The magazine's Domestic Review ran under the guidance of Viktor Goltsev, S.A.Priklonsly, A.A.Golovachyov, Leonid Polonsky. Close to this section were the Sketches of Russian Life that Nikolai Shelgunov and later the Sketches of the Provincial Life by the economist Ivan Ivanyukov. For ten years Goltsev was also the head of the Foreign Review section.

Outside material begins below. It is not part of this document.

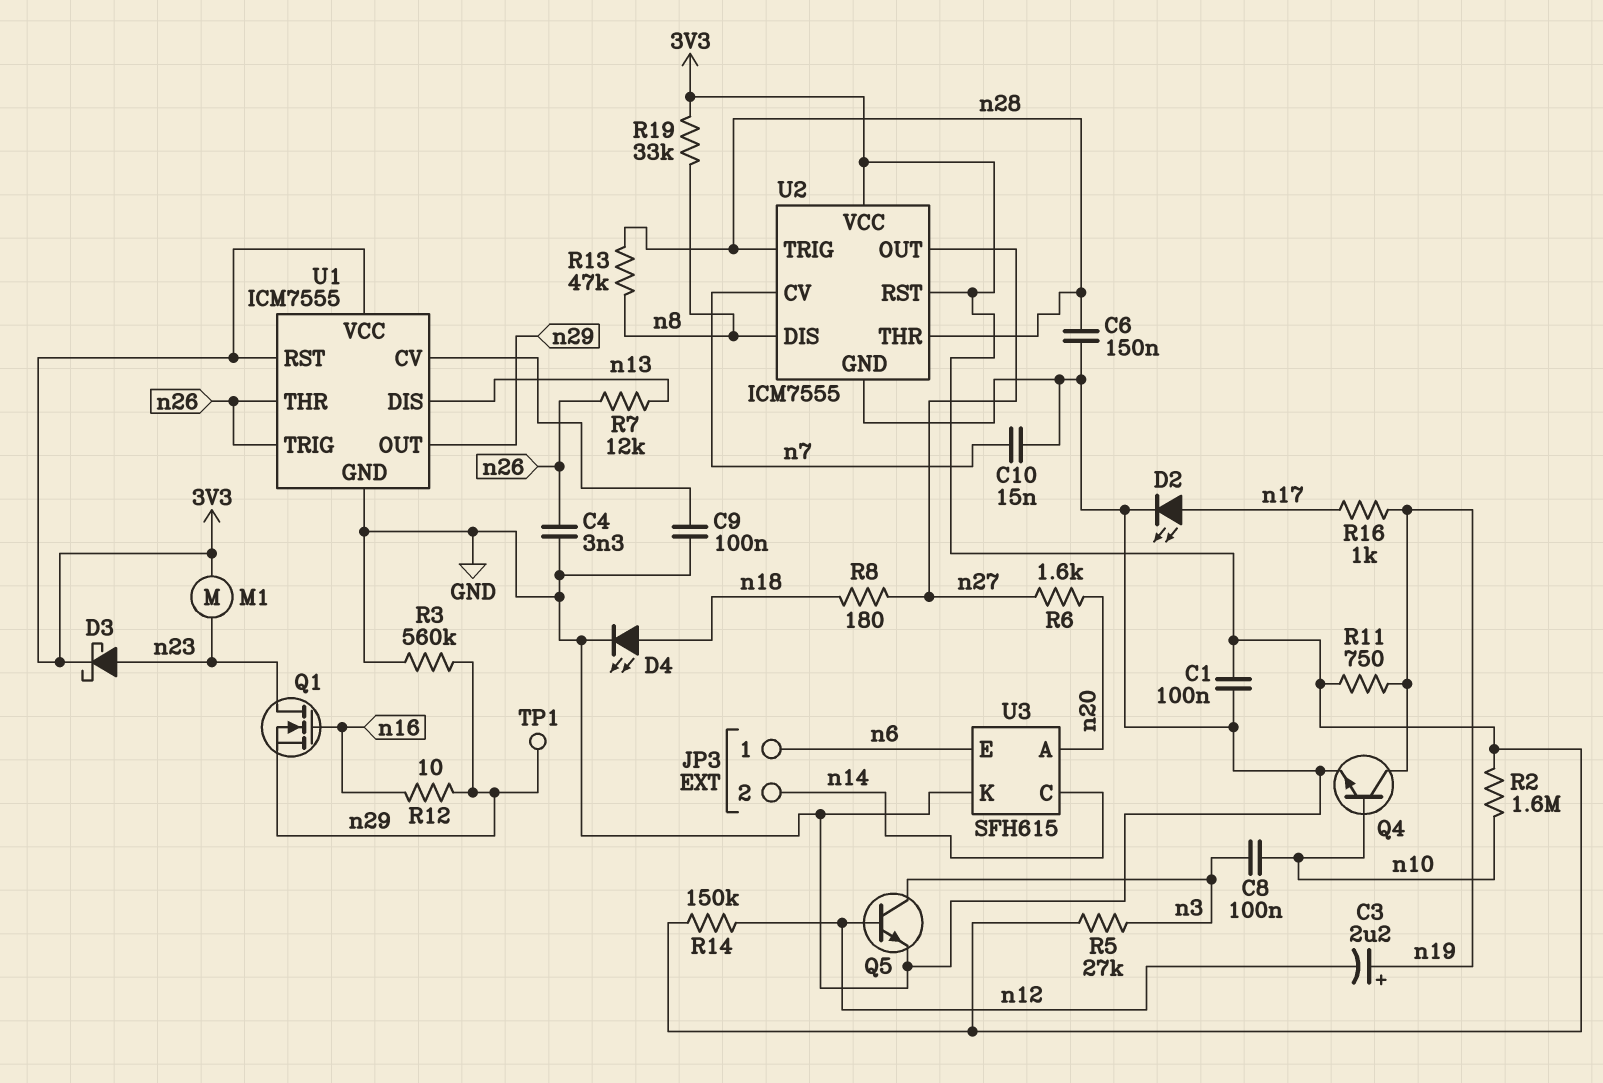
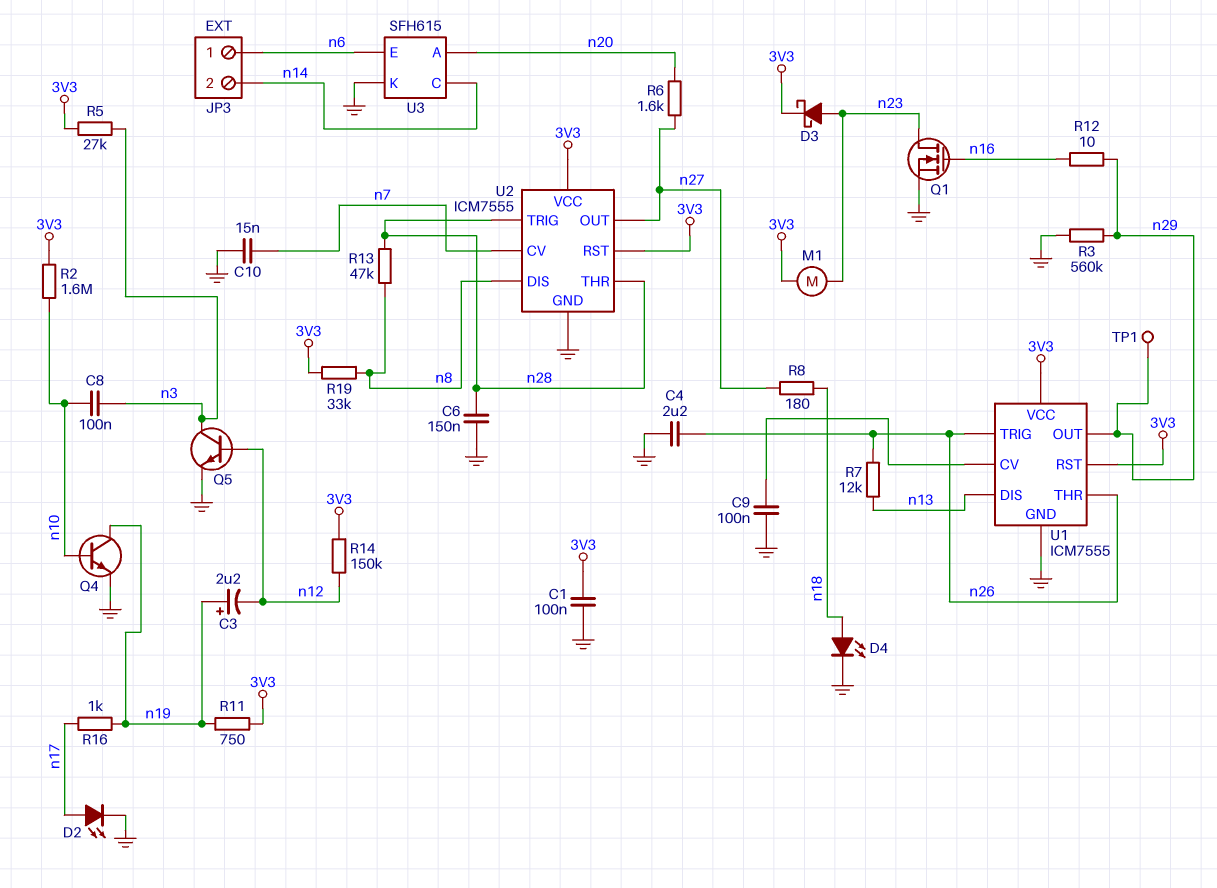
C4: 3.3nF (GND, n26) -> 2.2uF (GND, n26)
Q1: NMOS (G n16, D n23, S n29) -> NMOS (G n16, D n23, S GND)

Among the fiction writers published by the magazine were Mikhail Albov, Nikolai Astyrev, Kazimir Barantsevich, Pyotr Boborykin, Nikolai Vagner, Vsevolod Garshin, Maxim Gorky, Dmitry Grigorovich, Alexey Zhemchuzhnikov, Nikolai Zlatovratsky, Nikolai Petropavlovsky (S.Karonin), Vladimir Korolenko (he debuted here with "Makar's Dream"), Alexey Tikhonov (A.Lugovoy), Dmitry Mamin-Sibiryak, Dmitry Merezhkovsky, Nikolai Minsky, Alexander Sheller, Semyon Nadson, brothers Vasily and Vladimir Nemirovich-Danchenko, Filipp Nefyodov, Vasily Ogarkov, Yakov Polonsky, Ignaty Potapenko, Ilya Salov, Nadezhda Merder (N.Severin), Konstantin Stanyukovich, Gleb Uspensky, Semyon Frug, Anton Chekhov, Alexander Ertel.

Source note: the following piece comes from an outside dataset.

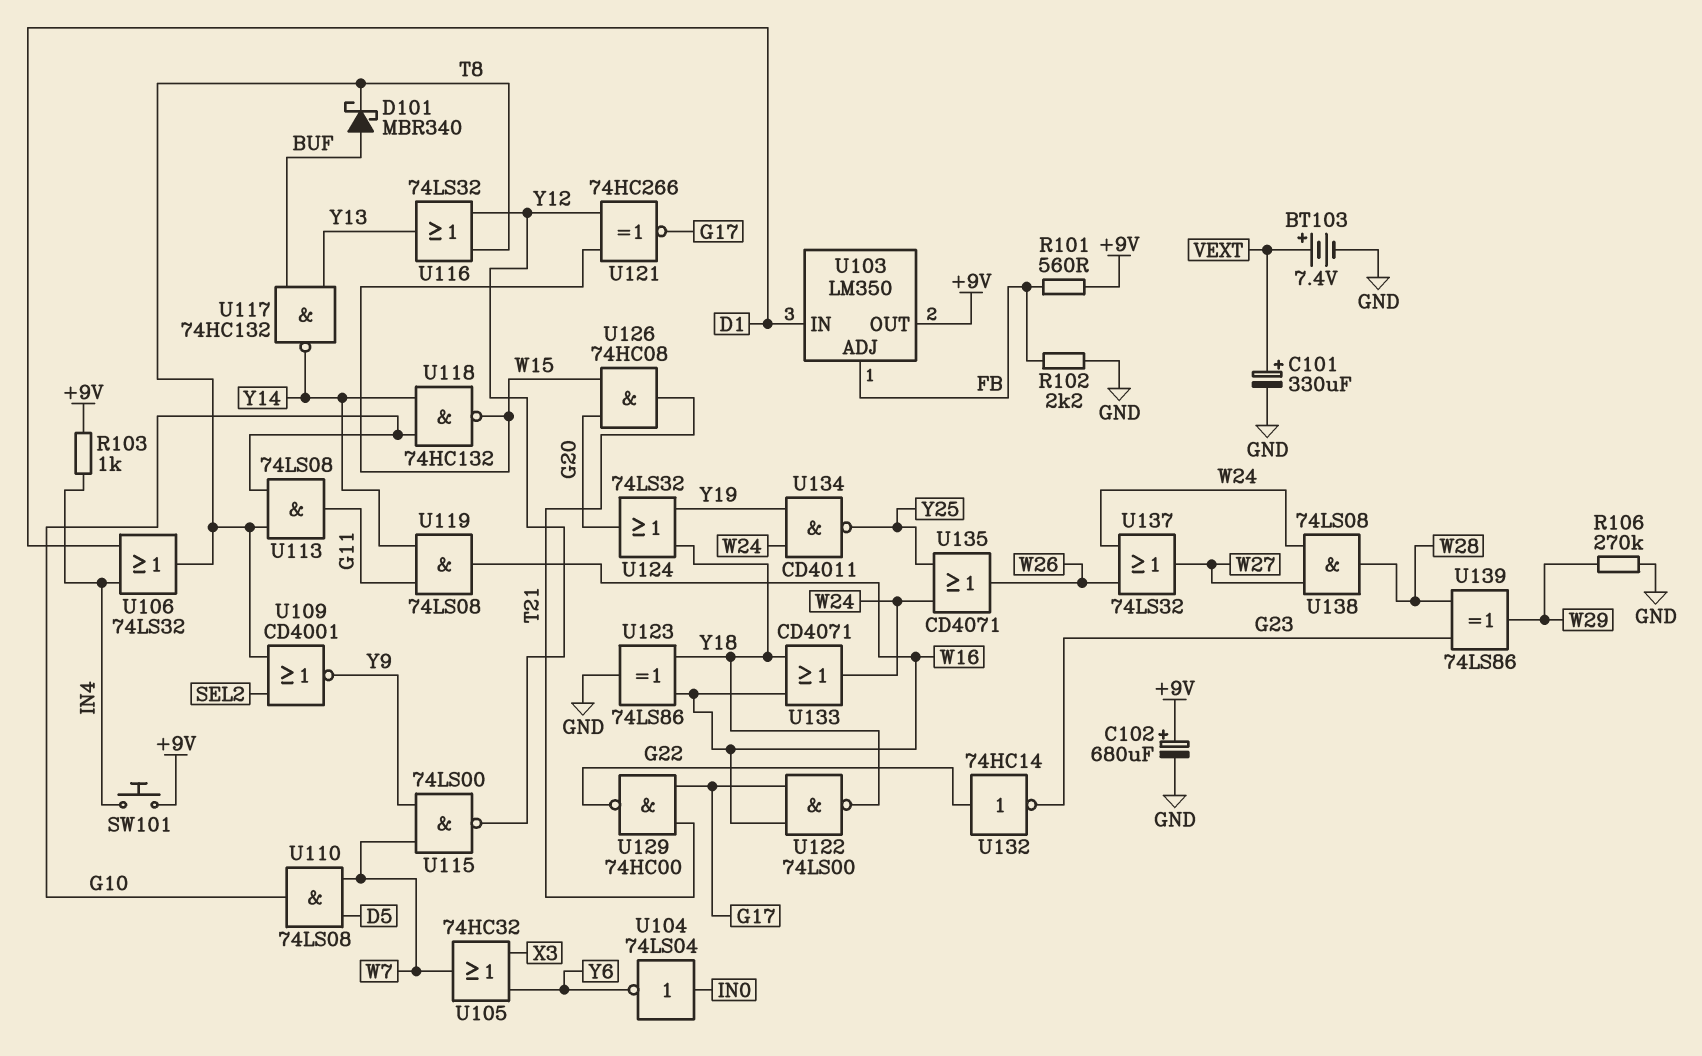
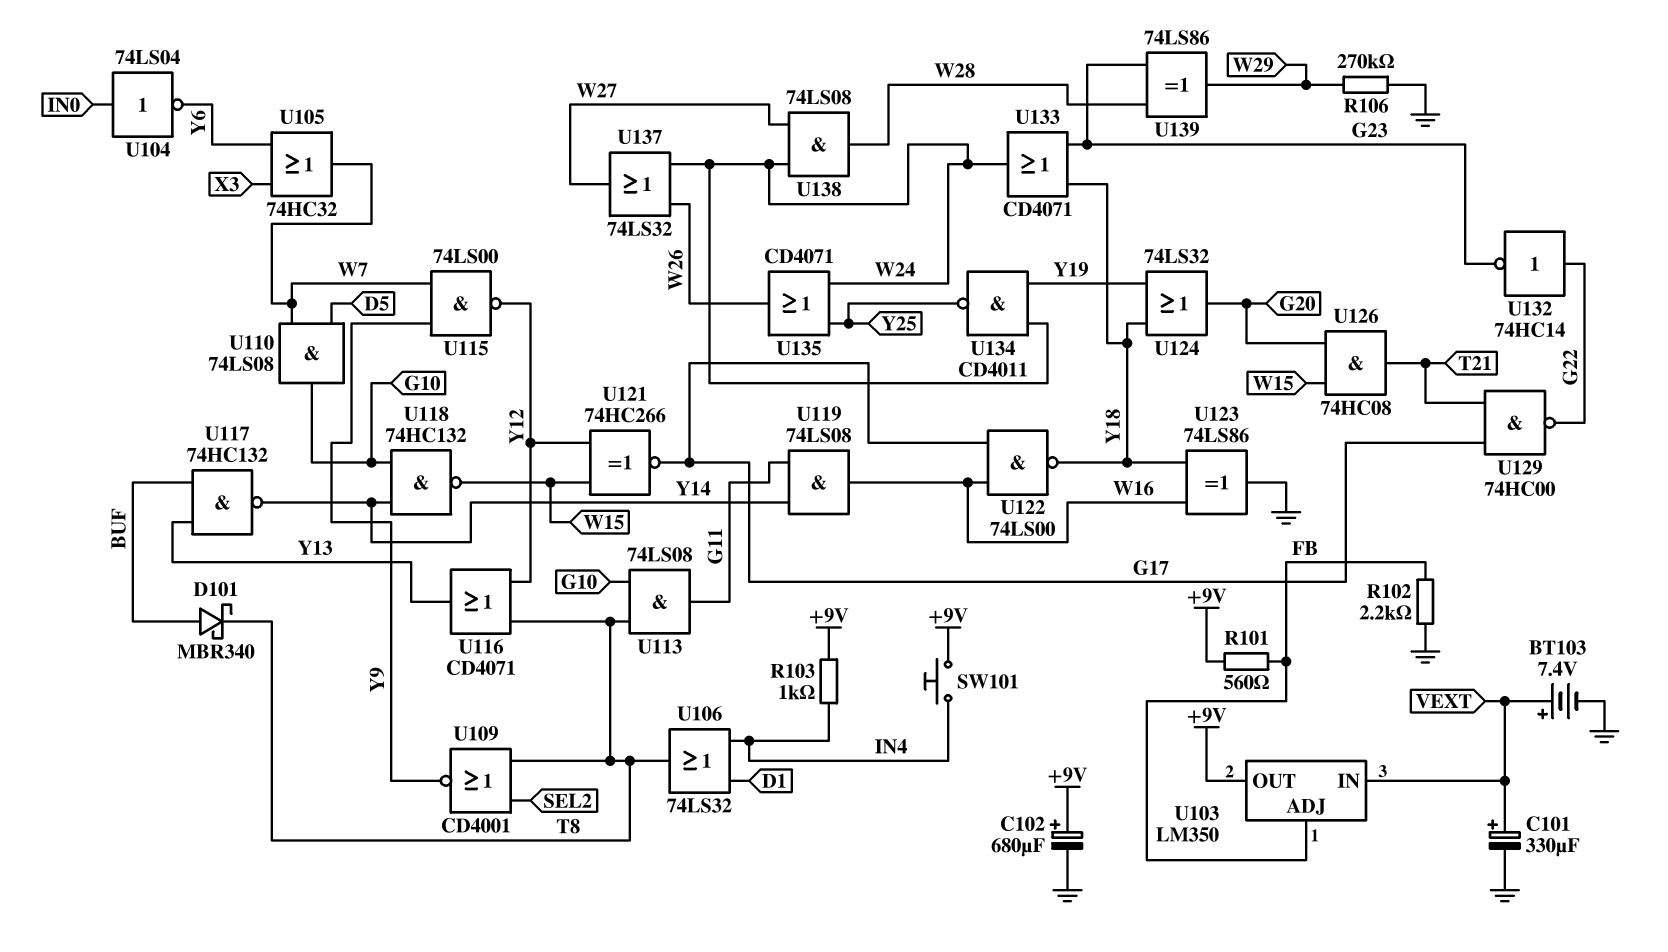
U103 pin IN: D1 -> VEXT
U116: OR 74LS32 (in T8, in Y12, out Y13) -> OR CD4071 (in T8, in Y12, out Y13)
U133: OR CD4071 (in W16, in Y18, out W24) -> OR CD4071 (in G23, in Y18, out W24)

Russkaya Mysl regularly published works by literary critics Mikhail Gromeka (he was the one who gave the publicity to the unknown parts of Lev Tolstoy's Confession), Alexander Kirpichnikov, Orest Miller, Nikolai Mikhaylovsky, Viktor Ostrogorsky, Mikhail Protopopov, Alexander Skabichevsky, Vladimir Spasovih, Nikolai Storozhenko, Semyon Vengerov. Regular contributors to the magazine were anthropologist and ethnographist Dmitry Anuchin, historians Pavel Vinogradov, Mykola Kostomarov, Pavel Milyukov, Robert Vipper, Yevgeny Karnovich, Nikolai Kareev, Vladimir Gerye, Grigory Dzhanshiyev, Mikhail Korelin, climatologist Alexander Voyeykov, economists Ivan Ivanyukov, Andrey Isayev, Lev Zak, Nikolai Kablukov, Nikolai Chernyshevsky (who under the moniker of Andreev published here his poems too), lawyers Count Leonid Kamarovsky, Pyotr Obninsky, Sergey Muromtsev, Maxim Kovalevsky, philosophers Vladimir Lesevich, Vladimir Solovyov, zoologist Mikhail Menzbir, philologists Fyodor Mishchenko, Vasily Modestov, and women's rights activist Olga Volkenstein.